Here we have an identity function, but we’ve given it a type indicating that it has up to one free variable.
This is fineing
It is also fine to give &0 a similarly more “permissive” type.
Definition a3: val (inc ∅) := lam (ret (var (&0))).
Definition b2 : inc (inc ∅) := &0.
Expressions with multiple free variables can be typed by weakening appropriately.
Definition a10 : expr (inc (∅)) := ret (var (&0)).
Definition a11 : expr (inc (inc (∅))) := ret (var (&0)).
Definition a13 : expr (inc (inc ∅)) := ret (var (&1)).
Definition a12 : expr (inc (inc (∅))) := app a11 a13.
Substitution
The substitution operation used to descend into lambda bodies is called subst.
It has type expr (inc A) → expr A → expr A, consistent with how it removes one free variable.
Definition a42 (v: val (inc ∅)) : val ∅ := subst v a1.
What is typically called parallel substitution, where a substitution is applied to a term, is called bind.
Here is an instance of it with a specialised type.
Definition a6 (γ: (inc ∅) [⇒] ∅) (a: val (inc ∅)) : val ∅ :=
bind γ a.
Typically we will quantify over substitutions of a given type (commonly, γ : V [⇒] ∅, to say that the codomain consists of closed values),
and not construct one manually, but here’s how one can be made out of a function,
to give some intuition for how things work.
Definition a8 (a: val (inc ∅)) : val ∅ :=
let γ1 : (inc ∅) [⇒] ∅ := Build_Sub val _ _ _ (fun s => a1) in
bind γ1 a.
The parameter s can be matched on to replace a specific variable.
Very interestingly, the type of the substitution γ constrains what s can be!
The match on s is exhaustive even though we only cover the &0 case… given enough annotations.
&0 is notation for NZ.
In words, γ replaces only one free variable, and we have to give a value for only that one.

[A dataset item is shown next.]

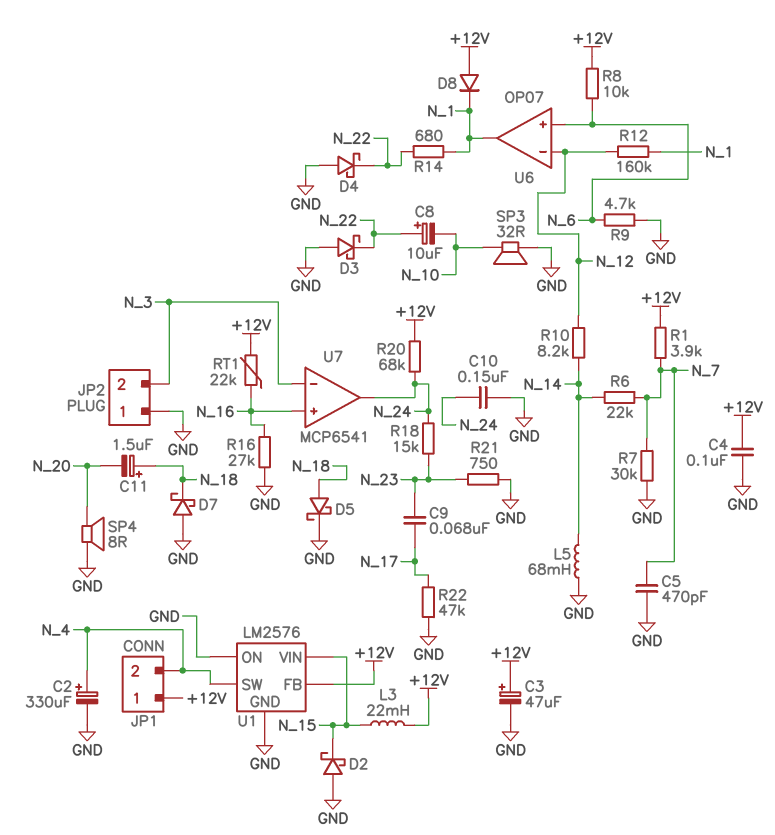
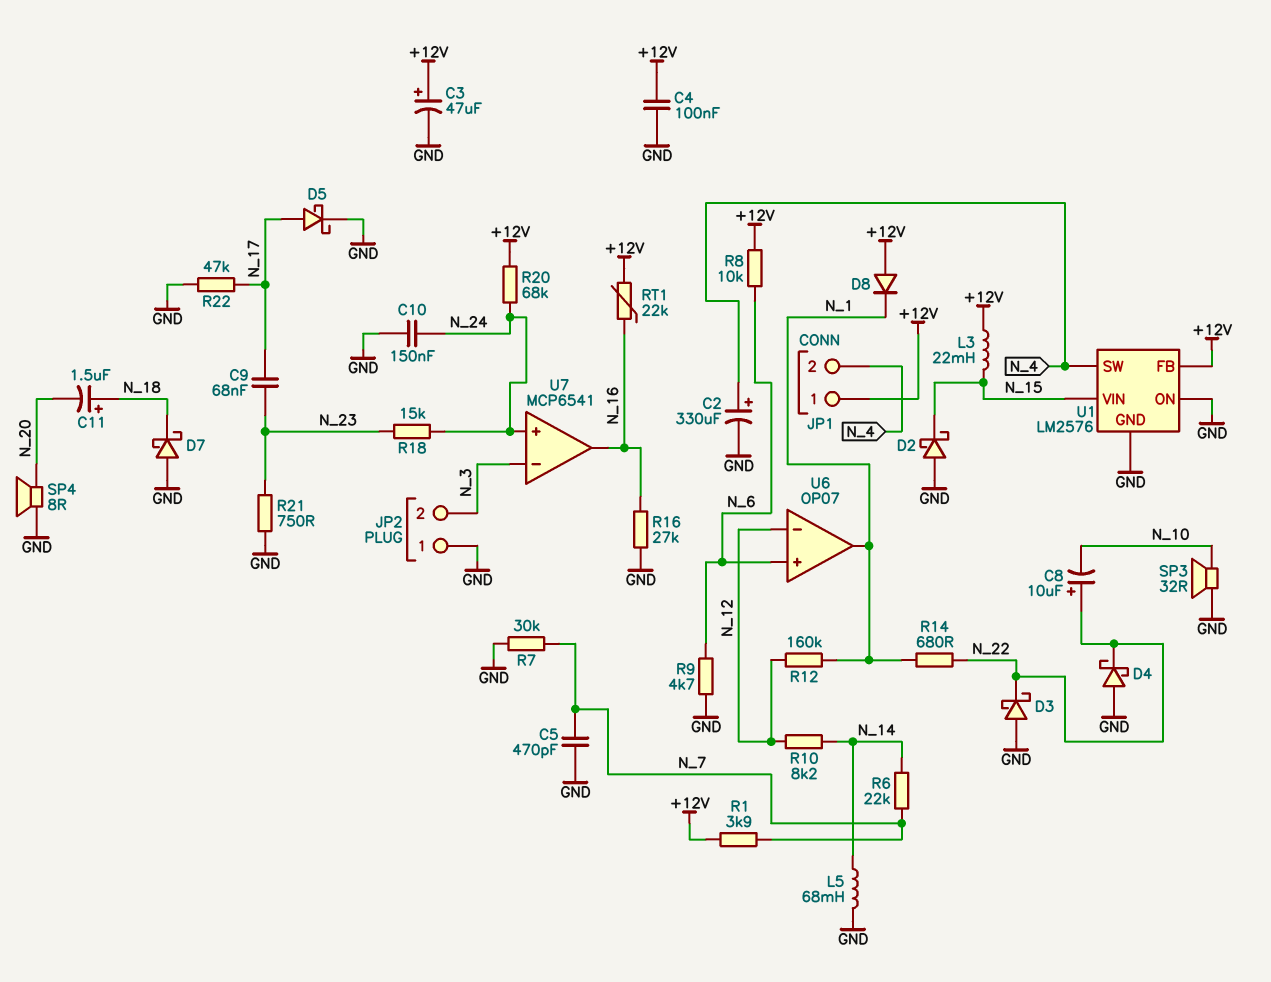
D5: schottky (A N_18, K GND) -> schottky (A N_17, K GND)
U7 pin in+: N_16 -> N_24
U7 pin out: N_24 -> N_16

Definition a9 (a: val (inc ∅)) : val ∅ :=
let γ : (inc ∅) [⇒] ∅ := Build_Sub val _ _ _ (fun s =>
match s with
| NZ => a1
end)
in
bind γ a.
Experiences with this approach in formalisations
A great showcase of what the library can do is the formalisation for the paper Untyped Logical Relations at Work: Control Operators, Contextual Equivalence and Full Abstraction.
We are developing a formalisation in similar style.
The use of a well-scoped representation shines when definitions pertain to e.g. closed terms only. Associating the closedness property with terms by construction not only saves us from re-proving the same closedness obligations over and over, but seems more expressive than explicit premises, as it is possible to carry around such assumptions without having to prove them in cases where the definition appears contravariantly.
For example, when proving transitivity of a relation, if closedness premises as used, we will not not be able to prove closedness about the middle element; the appropriate place for the property is together with the element, and not in the relation.
Parameter exp : Type.
Parameter closed : exp → Prop.
Parameter related : exp → exp → Prop.
Definition rel (e1 e2: exp) : Prop :=
closed e1 → closed e2 → related e1 e2.
From Stdlib Require Import Classes.RelationClasses.
Goal Transitive rel.
unfold Transitive, rel. intros.
(* we are stuck, as we cannot prove y is closed *)
Abort.
The big question: how does this compare to a first-order representation of names, like de Bruijn indices with Autosubst? It’s better in some ways but worse in others. Better because the syntax is well-scoped by construction, and many properties come for free. Worse because more annotation is needed. Perhaps this is an artifact of the typeclass-heavy design of the library, and could be lessened by making it less generic.